Há uma percepção corrente — expressa por ministros do STF, juristas e pela própria população — de que temos um sistema de justiça criminal lento, ineficaz e seletivo. O caso de indignação mais recente com o Judiciário ocorreu em São Paulo após a soltura, sob a alegação de não ter havido constrangimento, de um homem que ejaculou em uma mulher no ônibus. Somam-se a esse episódio o escândalo da venda de liminares, a imensidão de presos provisórios e o caso Rafael Braga. Não se trata somente de responsabilizar um magistrado ou outro. A crise é sistêmica e necessita de forte mobilização social e política para que haja uma mudança no modo como a Justiça é feita no Brasil. Para tratar do assunto, a coluna entrevistou o professor argentino Leonel González Postigo, do Centro de Estudio de Justicia de las Américas (CEJA).

Especialista em reformas processuais penais, González esteve semana passada em Fortaleza participando de palestra na Universidade de Fortaleza (Unifor) sobre “Reforma dos Códigos de Processo Penal na América Latina”.


O POVO - Nosso Código de Processo Penal remonta ao período ditatorial de Getúlio Vargas. Como torná-lo mais democrático?


Leonel González - O Brasil tem o grande desafio de construir bases democráticas para a justiça penal. Em particular, faz-se necessário discutir um novo projeto de Código de Processo Penal que seja compatível com as exigências da Constituição de 1988 e os tratados internacionais que o País tenha subscrito. A introdução da oralidade como método principal para a realização do processo penal é a primeira mudança de que necessita a justiça penal para torná-la mais democrática e transparente. A sociedade deve ter a possibilidade de controlar as decisões que se tomam e ter acesso às audiências orais e públicas para tomar conhecimento do modo como se julga. Também é necessário reordenar o papel das instituições. Primeiro, há que se resgatar a figura do juiz para lhe entregar somente a função judicial sob a missão de resolver conflitos em vez de criá-los e encabeçá-los.

Segundo, os promotores devem ter a seu cargo a gestão e investigação dos casos mais prioritários, em coordenação com a Polícia. Em relação à defesa, devem ser outorgadas a ela maiores poderes processuais e de controle da atividade de persecução penal (investigação e ação penal).


OP - O senhor defende que a mentalidade inquisitória deva ser substituída por um modelo acusatório. Quais as diferenças entre esses dois modelos?


González - A principal diferença é que o sistema inquisitório tem raízes profundamente autoritárias onde o protagonismo cabe ao juiz de instrução e o acusado é tão somente um objeto de prova e a vítima praticamente não intervém.
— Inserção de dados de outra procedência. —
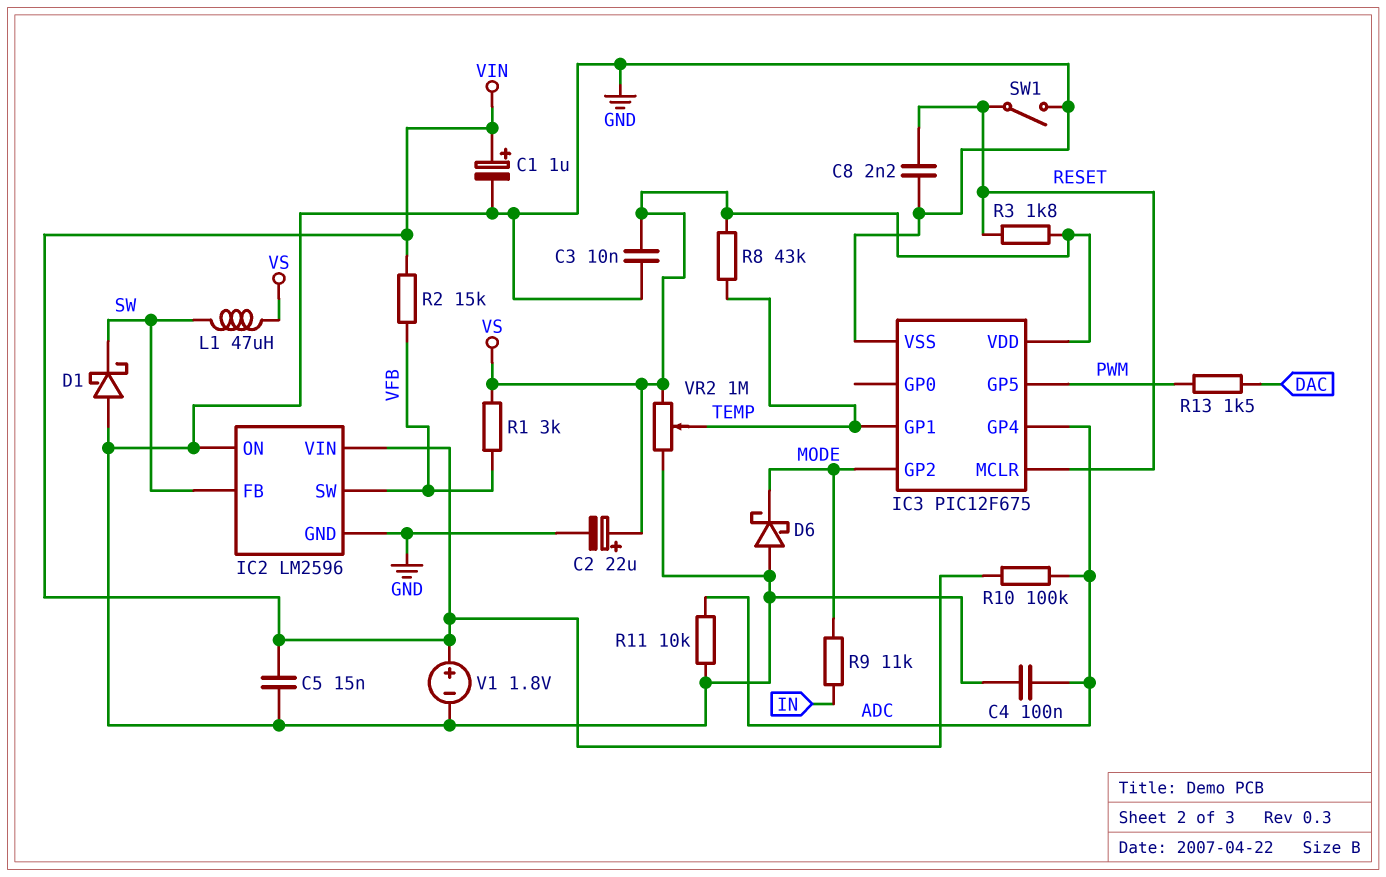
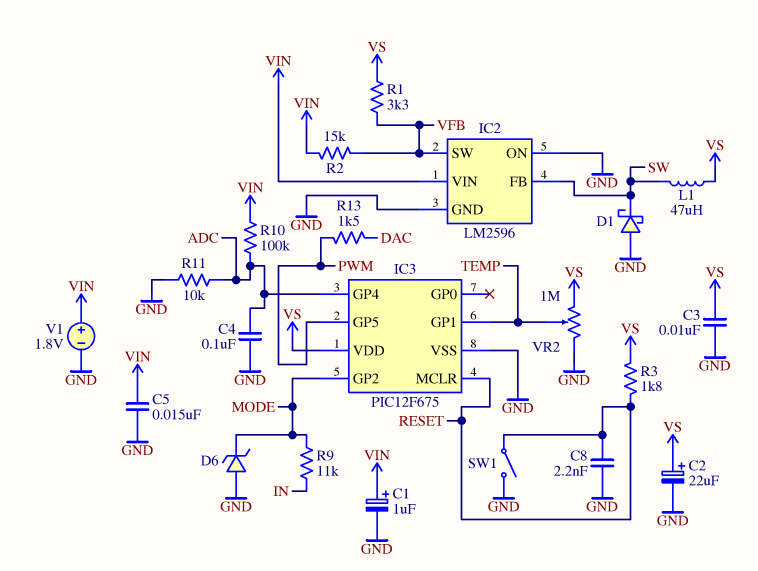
D6: schottky (A GND, K MODE) -> zener (A GND, K MODE)
R1: 3k (VFB, VS) -> 3.3k (VFB, VS)
R8: 43k (TEMP, VS) -> none

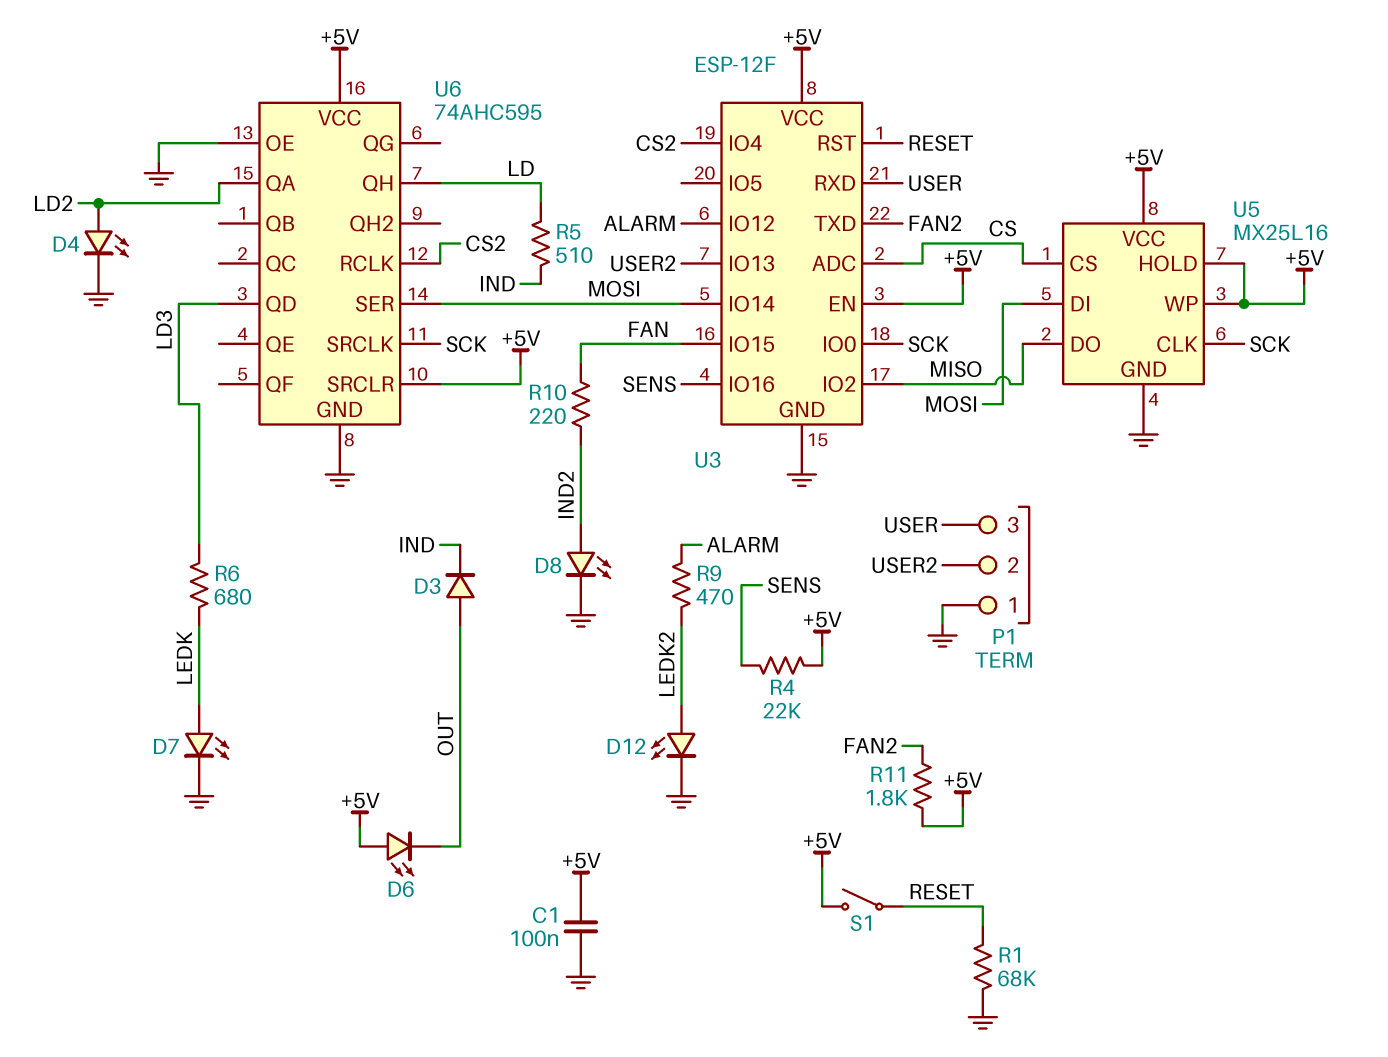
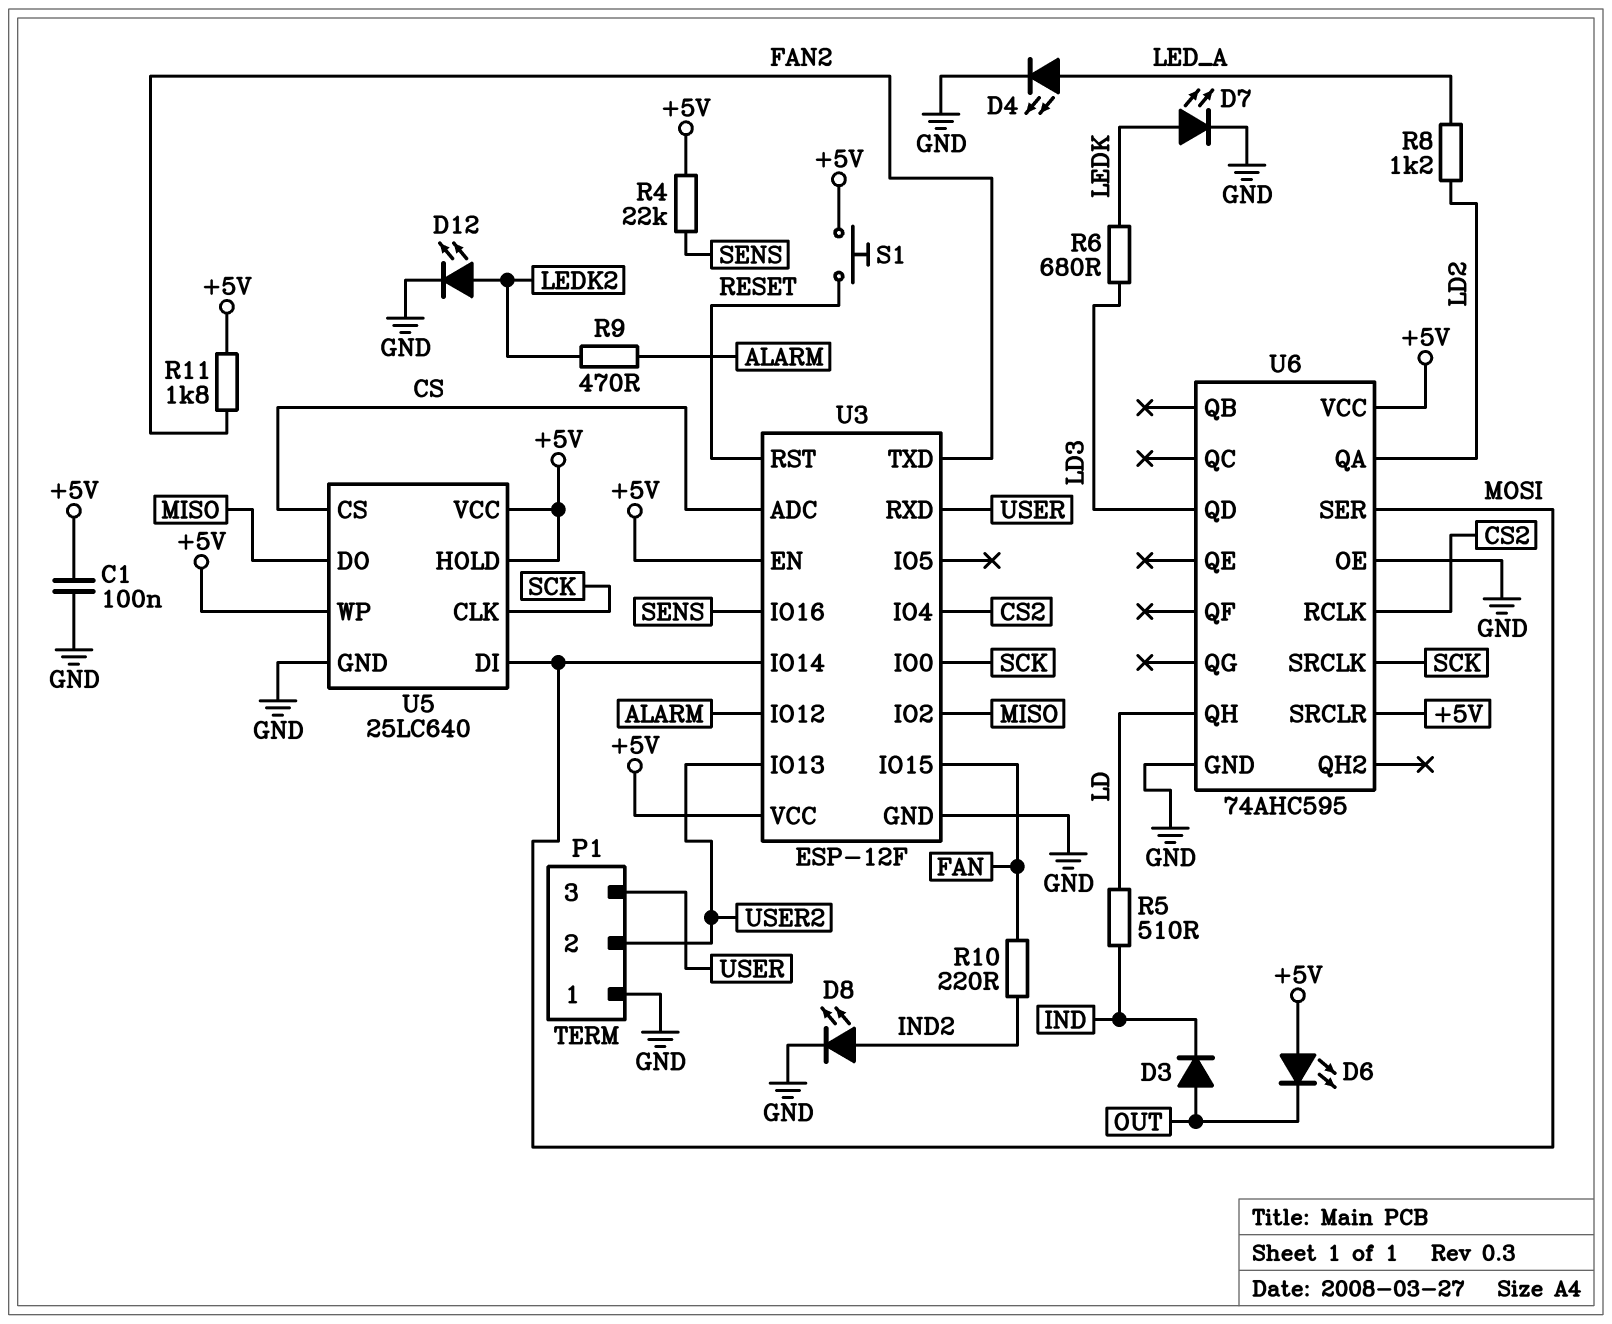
D4: LED (A LD2, K GND) -> LED (A LED_A, K GND)
R1: 68k (GND, RESET) -> none
R8: none -> 1.2k (LD2, LED_A)
S1: switch (+5V, RESET) -> button (+5V, RESET)
U5: MX25L16 -> 25LC640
Por sua vez, o sistema acusatório é construído sob a base de um controle muito forte sobre o acusador público constituído pelo Ministério Público. O modelo acusatório prioriza as relações entre vítima e acusado outorgando poderes processuais mais amplos para que possam atuar no processo.


OP - Algumas decisões judiciais são questionadas por serem consideradas seletivas. Como o senhor avalia isso?


González - Atualmente, as decisões judiciais são tomadas de costas para a sociedade. Existe uma grande descrença da Justiça por ela se encontrar muito distante das pessoas. Há ainda um grande desequilíbrio entre as instituições, pois os juízes conservam a possibilidade de dirigir certas investigações. Por isso, pleiteamos a necessidade de que os juízes tenham apenas a função de decisão judicial e de controle da atividade do Ministério Público, que seria o detentor do processo penal.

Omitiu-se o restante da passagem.